You are ok hunni ( had to say that! :wink:


I learned from my first psychosis that I don’t want to get caught in playing the truth-game about extreme beliefs. What I call the truth-game is the situation where you don’t take for granted some delusional belief, but try to check it for truth. I always seemed to find small chances or weird possibilities for the belief to possibly be true and I would opt for these exceptions rather than the rule. The truth-game with respect to weird beliefs is like saying: “it isn’t false until proven false”. I learned that it gave me a lot of peace of mind and control over my voices to not play this game, but to take leaps of faith instead, the trust-game, if you will. Trust or a choice for the world to be normal, and me to be rather misperceiving.

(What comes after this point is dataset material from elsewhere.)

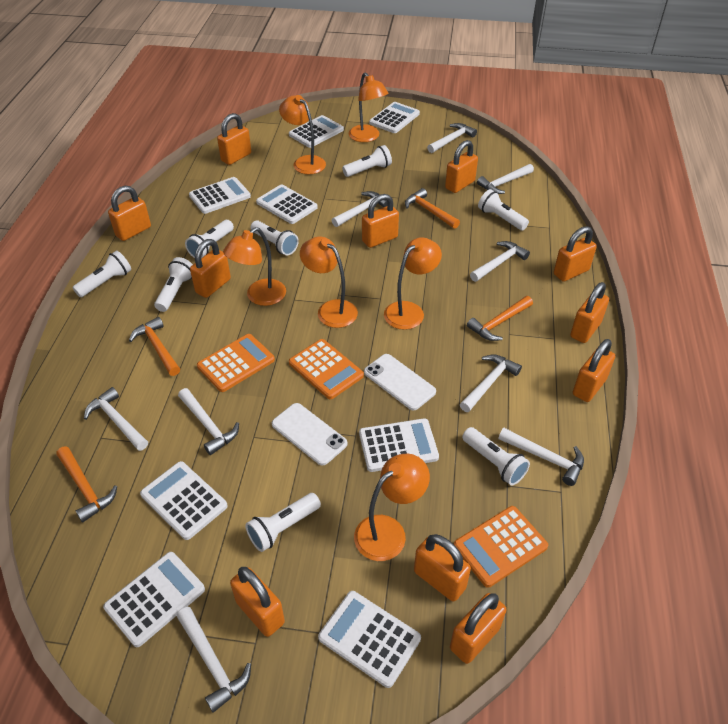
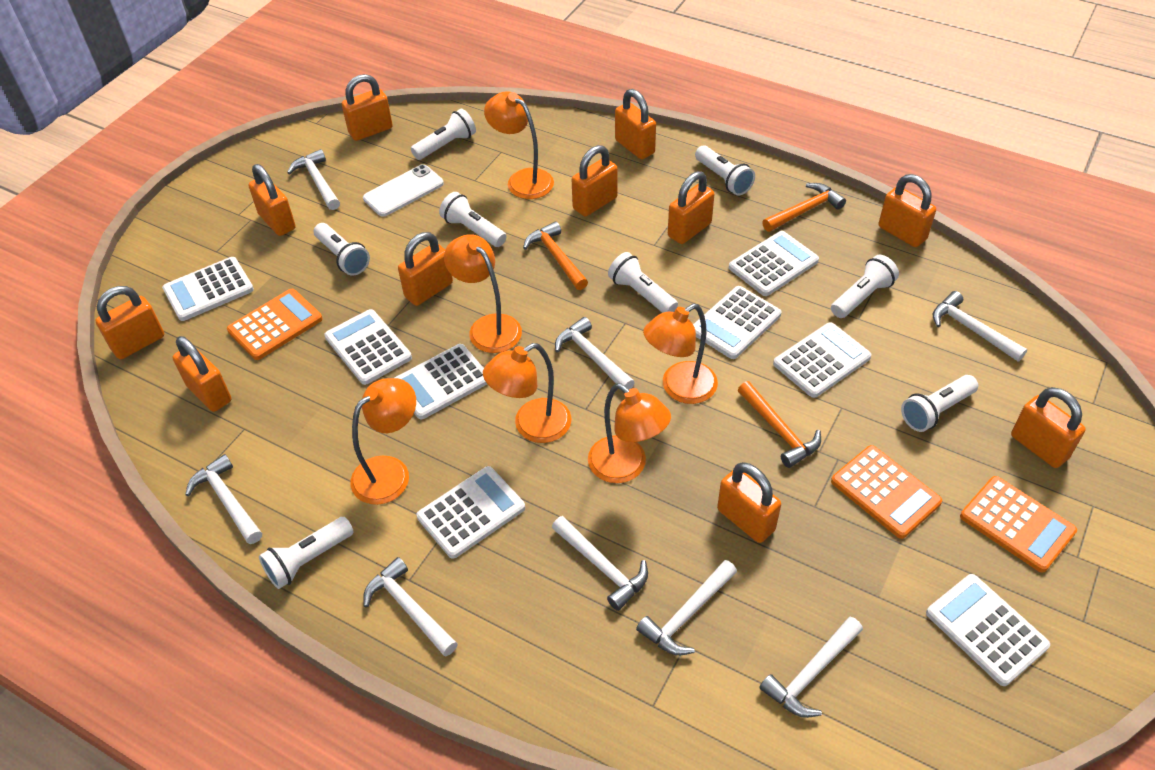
orange hammer: 4 -> 3
white hammer: 9 -> 8
white phone: 2 -> 1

Ofcourse this is difficult since it is exactly the opposite from paranoia. But for me it helped to realize that I was not necessarily in the business of checking for truth, but that I had a choice of what world I wanted to believe I lived in. I do not want to live in a world where everyone is after me, so even though it may seem like it, and even though there is a small chance that they are, I choose for a world where it is only me who makes it seem like that. In my second psychosis, I failed a fair amount of times in realizing that its not about truth but about a choice - it is hard not to play the truth-game, maybe the very essence of paranoia. But the times I succeeded made me feel very good and saved me many hours or days of paranoid checking.